I keep editing this as I peck away at it but at this point I still can't get it to display the final else when the row doesn't exist.
<?
include"db.inc.php";//database connection
$item = "SELECT * FROM Item";
$result = mysql_query($item);
while ($row=mysql_fetch_array($result)) // Display information from Item Table.
{
echo ("<tr><td>Edit</td>");
echo ("<td>$row[ItemID]</td>");
echo ("<td>$row[Category]</td>");
echo ("<td>$row[Cost]</td>");
echo ("<td>$row[Condition]</td>");
echo ("<td>$row[PurchaseLot_PurchaseLotID]</td>");
echo ("<td>$row[Location]</td>");
echo ("<td>$row[Date]</td>");
echo ("<td>$row[Desc]</td>");
echo ("<td>$row[Notes]</td>");
echo ("<td>Pics</td>");
echo ("<td>Info</td></tr>");
$info = "SELECT * FROM Info WHERE Item_ItemID = $row[ItemID] ";
$info_results = mysql_query($info);
while ($info_row = mysql_fetch_array($info_results))
{
if ($info_row['Item_ItemID'] = $row['ItemID']) // Display Information from Info table If column exists with same ItemID.
{
echo ("<tr><td colspan=\"12\">");
echo ("Manufacturer:$info_row[Manufacturer]<br>");
echo ("Model:$info_row[Model]<br>");
echo ("Model Number:$info_row[ModelNumber]<br>");
echo ("Serial Number:$info_row[SerialNumber]<br>");
echo ("Service Number:$info_row[ServiceNumber]<br>");
echo ("</td></tr>");
} else //else dispaly Add information to info link.
{
echo ("<tr><td colspan=\"12\">Add Extra Information</td></tr>");
}
}
}
?>
you could re-write the SQL statement in your $info "SELECT * FROM Info" to "SELECT * FROM Info wHERE Item_ItemID=$row['ItemID'] ... and then delete the
if ($info_row['Item_ItemID'] = $row['ItemID'])

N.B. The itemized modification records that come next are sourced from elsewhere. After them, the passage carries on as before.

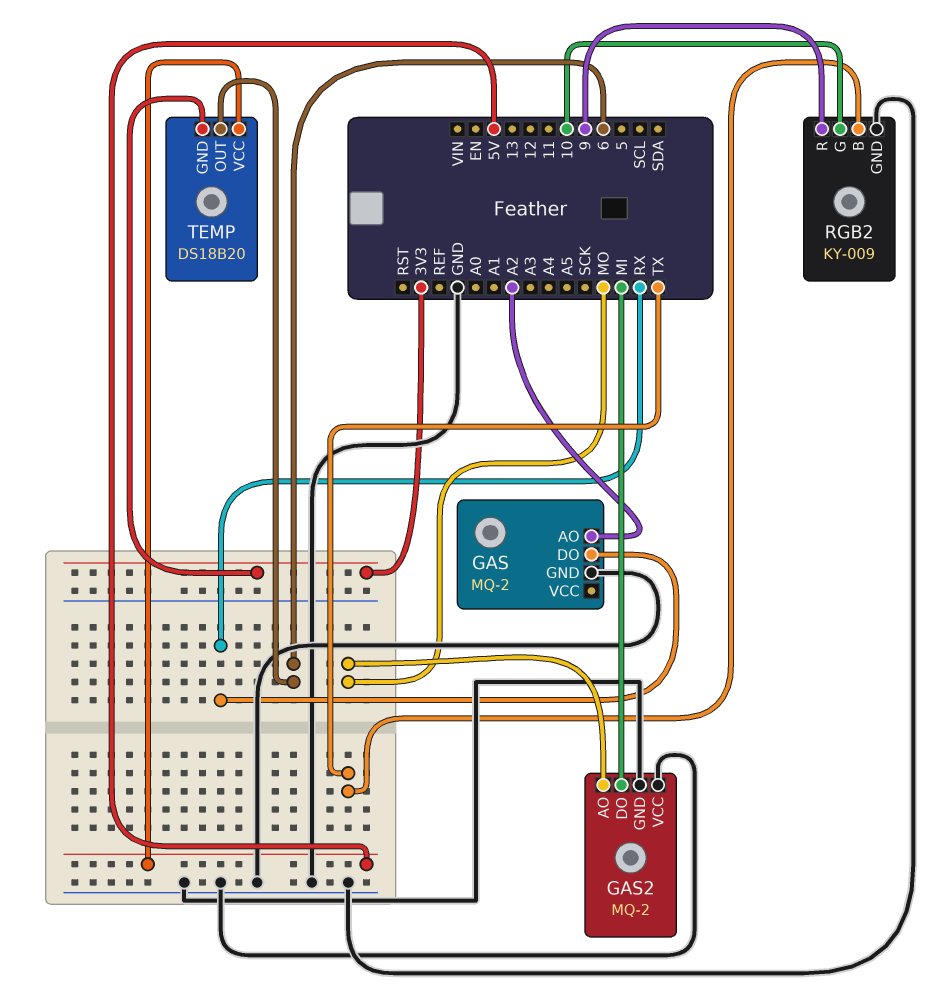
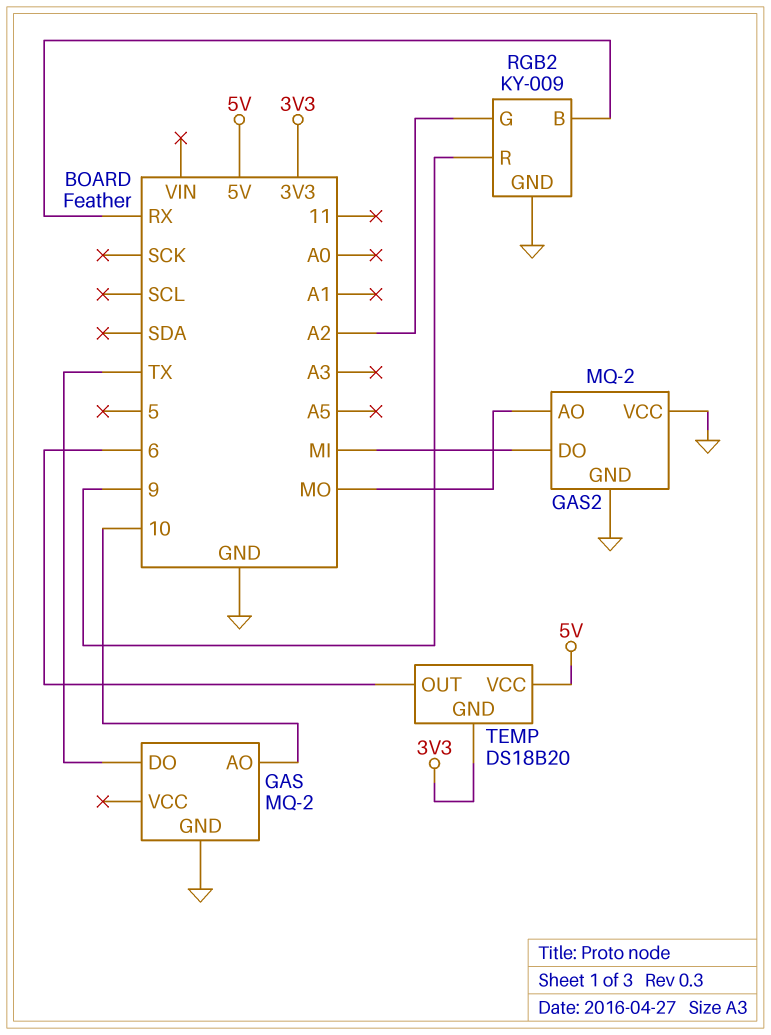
GAS pin AO: A2 -> 10
GAS pin DO: RX -> TX
RGB2 pin B: TX -> RX
RGB2 pin G: 10 -> A2

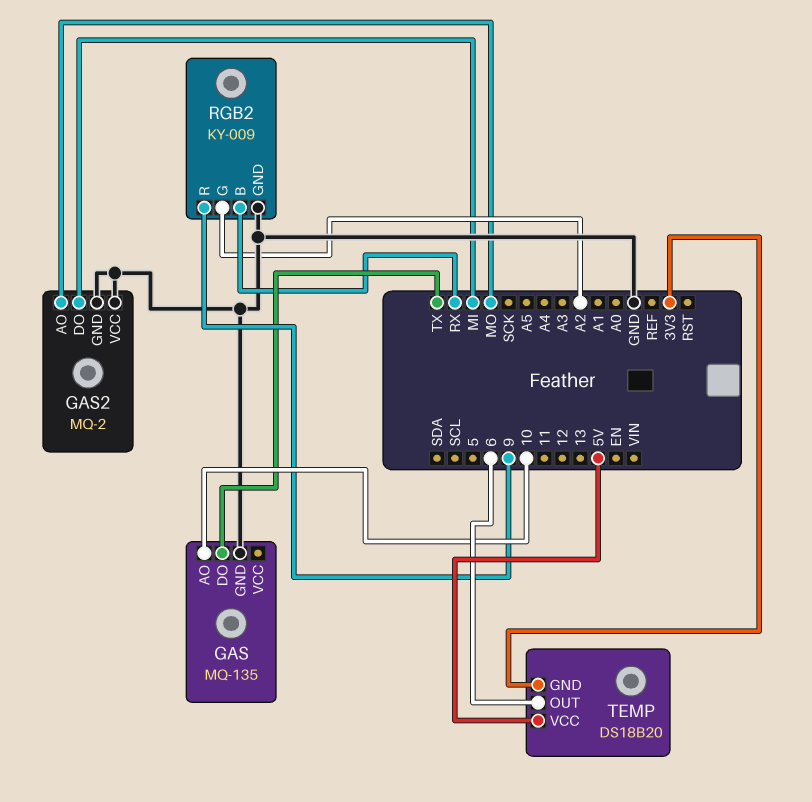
GAS: MQ-2 -> MQ-135

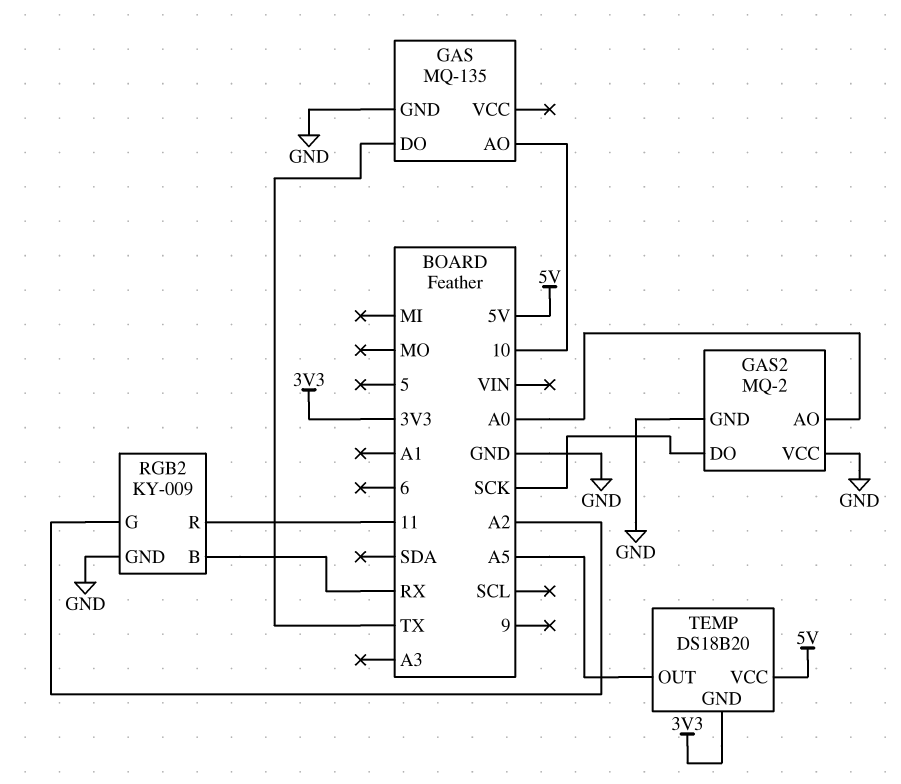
GAS2 pin AO: MO -> A0
GAS2 pin DO: MI -> SCK
RGB2 pin R: 9 -> 11
TEMP pin OUT: 6 -> A5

Plus you new a while ind your code after $info_results = mysql_query($info);
* EDITED *
then you do like this, instead of
while ($info_row = mysql_fetch_array($info_results))
{
if ($info_row['Item_ItemID'] = $row['ItemID']) // Display Information from Info table If column exists with same ItemID.
{
echo ("<tr><td colspan=\"12\">");
echo ("Manufacturer:$info_row[Manufacturer]<br>");
echo ("Model:$info_row[Model]<br>");
echo ("Model Number:$info_row[ModelNumber]<br>");
echo ("Serial Number:$info_row[SerialNumber]<br>");
echo ("Service Number:$info_row[ServiceNumber]<br>");
echo ("</td></tr>");
} else //else dispaly Add information to info link.
{
echo ("<tr><td colspan=\"12\">Add Extra Information</td></tr>");
}
}
try this
if(mysql_num_rows($info)>0){
while($info_row = mysql_fetch_array($info){
echo ("<tr><td colspan=\"12\">");
echo ("Manufacturer:$info_row[Manufacturer]<br>");
echo ("Model:$info_row[Model]<br>");
echo ("Model Number:$info_row[ModelNumber]<br>");
echo ("Serial Number:$info_row[SerialNumber]<br>");
echo ("Service Number:$info_row[ServiceNumber]<br>");
echo ("</td></tr>");
}
}else {
echo ("<tr><td colspan=\"12\">Add Extra Information</td></tr>");
}
i try to edit your code but im not able to try it.
<?
include"db.inc.php";//database connection
$item = "SELECT * FROM Item";
$result = mysql_query($item);
while ($row=mysql_fetch_array($result)) // Display information from Item Table.
{
echo ("<tr><td>Edit</td>");
echo ("<td>$row[ItemID]</td>");
echo ("<td>$row[Category]</td>");
echo ("<td>$row[Cost]</td>");
echo ("<td>$row[Condition]</td>");
echo ("<td>$row[PurchaseLot_PurchaseLotID]</td>");
echo ("<td>$row[Location]</td>");
echo ("<td>$row[Date]</td>");
echo ("<td>$row[Desc]</td>");
echo ("<td>$row[Notes]</td>");
echo ("<td>Pics</td>");
echo ("<td>Info</td></tr>");
$info = "SELECT * FROM Info where Item_ItemID = ".$row['ItemID'];
$info_results = mysql_query($info);
if ($info_row = mysql_fetch_array($info_results))
{
echo ("<tr><td colspan=\"12\">");
echo ("Manufacturer:$info_row[Manufacturer]<br>");
echo ("Model:$info_row[Model]<br>");
echo ("Model Number:$info_row[ModelNumber]<br>");
echo ("Serial Number:$info_row[SerialNumber]<br>");
echo ("Service Number:$info_row[ServiceNumber]<br>");
echo ("</td></tr>");
}
else { //else dispaly Add information to info link.
echo ("<tr><td colspan=\"12\">Add Extra Information</td></tr>");
}
}
?>
i hope this is the answer.